‘Maximum return, minimum risk’ is best investment policy

As farmers, we all have investment choices. With tightening margins, those investment choices become more difficult, due to tighter cash flow. So, consider your budget, the return on your investment, and how long the investment will deliver returns.
In the financial world, investors maximise return while minimising risk. Us farmers should do business in the same way. A simple example: should I invest in new machinery or should I invest in soil fertility?
The good news is that data can be gleaned from publicly available sources, such as Teagasc, so we can make informed decisions.
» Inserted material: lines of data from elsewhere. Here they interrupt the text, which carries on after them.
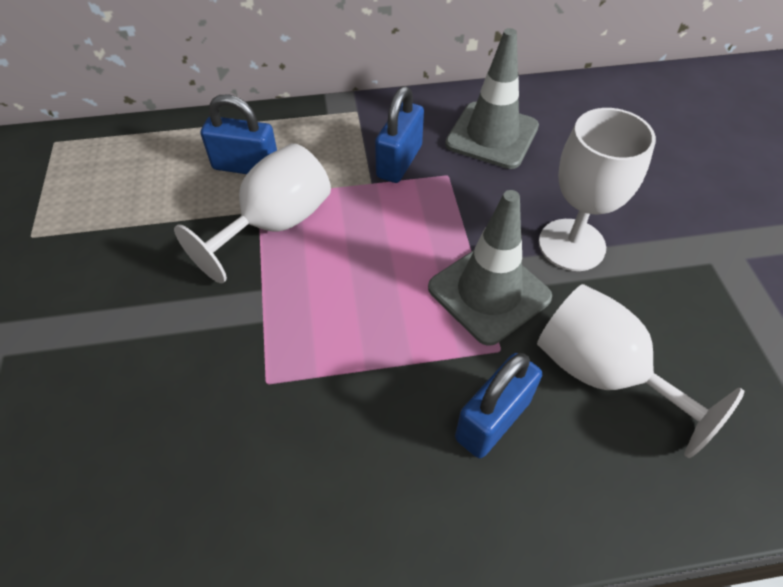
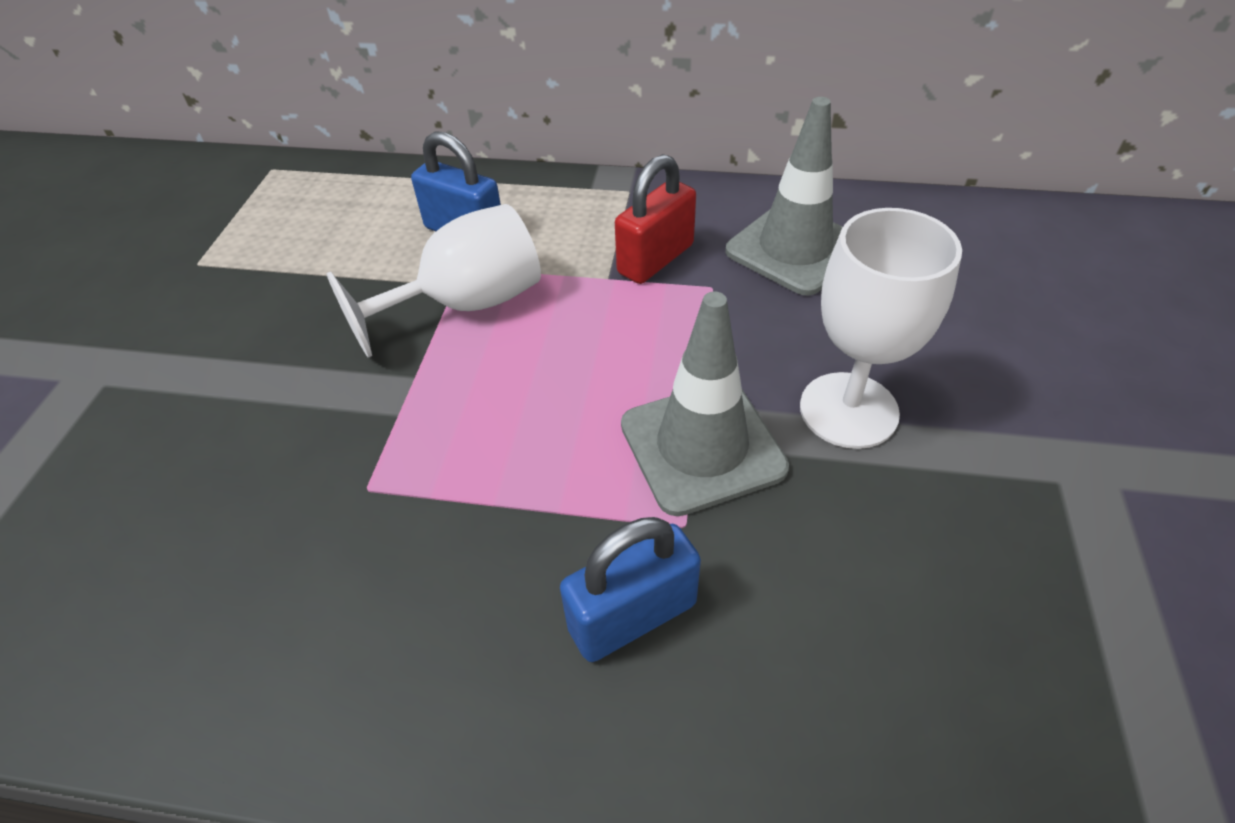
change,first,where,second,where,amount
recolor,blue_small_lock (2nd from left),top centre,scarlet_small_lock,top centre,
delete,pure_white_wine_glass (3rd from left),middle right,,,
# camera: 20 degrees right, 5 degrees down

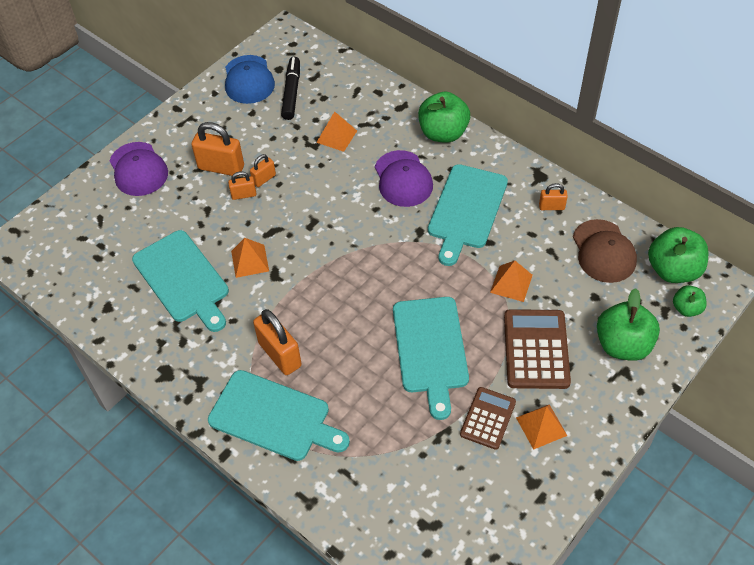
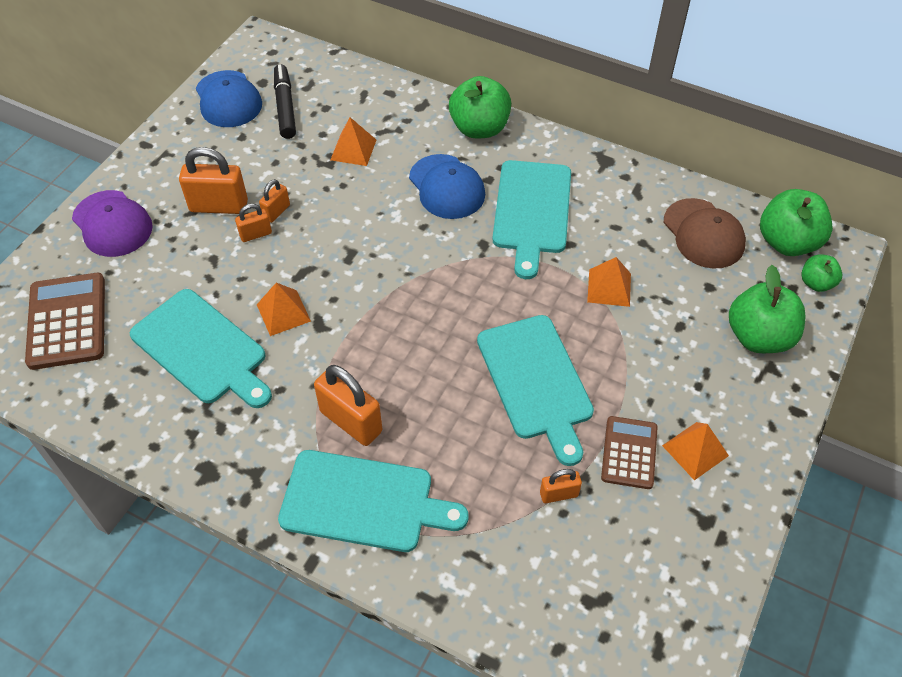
change,first,where,second,where,amount
move,brown_pocket_calculator (2nd from left in the first image),middle right,brown_pocket_calculator (1st from left),middle left,
recolor,purple_peaked_cap (2nd from left),top centre,blue_peaked_cap (2nd from left),top centre,
move,orange-coloured_small_lock (5th from left),middle right,,bottom centre,
# camera: 15 degrees left, 0 degrees up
A decision is informed when details of the cost and outcome are readily known.
Along with the investment terms above, another term in investment appraisal is ‘payback’.
Payback defines how long it will take any investment to pay for itself.
Some investments will pay for themselves quite quickly: for instance, reseeding stale pasture can pay for itself within 18 to 24 months, and the reseeded pasture can continue delivering superior productivity for a long number of years thereafter.
In contrast with the financial world, it is rare in commerce for financial investments to deliver such high returns. Reseeding costs in the region of €250 per acre, so for a relatively small outlay a farmer can expect a good boost to productivity over the medium term.
Gains are said to come from increased grass yield, better response to nitrogen, and improved palatability for animal performance.
Reseeding can deliver high productivity gains, but this can go to waste, where a farmer isn’t geared up to fully utilise the flush of extra grass.
Farm investments, such as investing in pasture reseeding, need to be measured against your farm’s long-term plan.
Similar to reseeding, getting soil fertility right, through appropriate application of P and K, and lime, is also a relatively simple task, and for a modest investment there can be substantial gains.
Recent data suggests that just 10% of soils in Ireland are at optimum levels for maximum grass growth, with 55% of soils tested in Ireland, in 2013, low (index 1 or 2) in phosphorus (P), and 52% of soils tested low (index 1 or 2) in potassium (K). Also, 62% of soils tested were short of lime.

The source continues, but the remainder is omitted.